Emily D’Angelo took first prize and the audience choice award at the Canadian Opera Company’s Ensemble Studio Competition (photo of the competition finals by Michael Cooper)

U of T undergrad places first in Canadian Opera Company competition

For the second year in a row, winner comes from Faculty of Music

Mezzo-soprano Emily D’Angelo, a fourth-year undergraduate in the Faculty of Music’s voice studies program, has won the prestigious first prize and the audience choice award at the Canadian Opera Company’s Ensemble Studio Competition, Centre Stage.

D’Angelo was chosen from 120 applicants and then a final round of eight singers from across Canada. Two other finalists are Faculty of Music alumni – baritone Zachary Read and soprano Eliza Johnson

D’Angelo accepted her awards at the final competition on November 3 at the Four Seasons Centre for the Performing Arts. Karine Boucher and Charles Sy hosted the event; the latter won last year’s first prize and audience choice award as well. 

“To work with the world-class music staff at the Canadian Opera Company was a great honour, and it was a pleasure to meet and learn from the other extremely talented finalists,” says D’Angelo. “The competition was an experience I will treasure for the rest of my life. The incredible energy of the audience demonstrated what a supportive community we have in Toronto, and was a very moving example of the overwhelming power of music.”

The first prize, a $5,000 reward, is supported by the chair of the Canadian Opera Company’s Board of Directors. The audience choice prize is worth $1,500. 

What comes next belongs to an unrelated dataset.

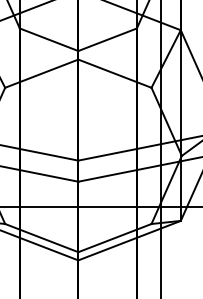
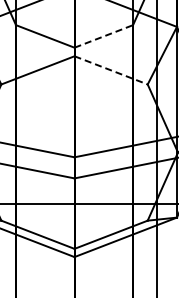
line: (108, 39) -> (104, 36), solid -> dashed
line: (115, 73) -> (111, 70), solid -> dashed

“Since its inception in 2011, Centre Stage has become one of the most important annual events for the Canadian Opera Company and is quickly gaining a reputation as one of this country’s foremost vocal competitions,” says Alexander Neef, the general director for the Canadian Opera Company. “The reason why is clear after witnessing the performances by these talented singers from across Canada. There is an amazing operatic pedigree being cultivated in this country and Centre Stage is a celebration of that talent and the potential they have to enrich Canada’s artistic future.”

This is just the latest in an ever-expanding list of accolades for D’Angelo. This year, she has already won an Encouragement Award from the Gerda Lissner Foundation Lieder/ArtSong Competition and the Jim and Charlotte Norcop Prize in Song from the Faculty of Music and was selected as a finalist for both the Mary Trueman Art Song Competition in New York City and the OREL Foundation Rediscovered Voices Competition in Los Angeles. 

D’Angelo has been taught by soprano Elizabeth McDonald, a sessional lecturer at the Faculty of Music, since she was 16 – from high school to university. 

“This is a young woman who has worked harder than anybody I know,” says McDonald. “She’s been persistent, is driven and has sought out opportunities beyond what has ever been suggested. She goes from opportunity to opportunity to strength to strength. And ultimately, she realizes that her performance isn’t really about her, it’s about being part of the collective of musicians on stage and the audience in the hall, which is admirable.”

D’Angelo has previously played the roles of Sesto in Giulio Cesare at the Halifax Summer Opera Festival, Nerone in L'incoronazione di Poppea, Annio in La clemenza di Tito at the Centre for Opera Studies in Italy, Berta in The Barber of Seville at Opera York and Cherubino in scenes from The Marriage of Figaro in a U of T Opera production. D’Angelo has participated in young artists programs at the Ravinia Festival, SongFest at Colburn and Boston University Tanglewood Institute. She made her solo debut with the Toronto Symphony Orchestra in 2011.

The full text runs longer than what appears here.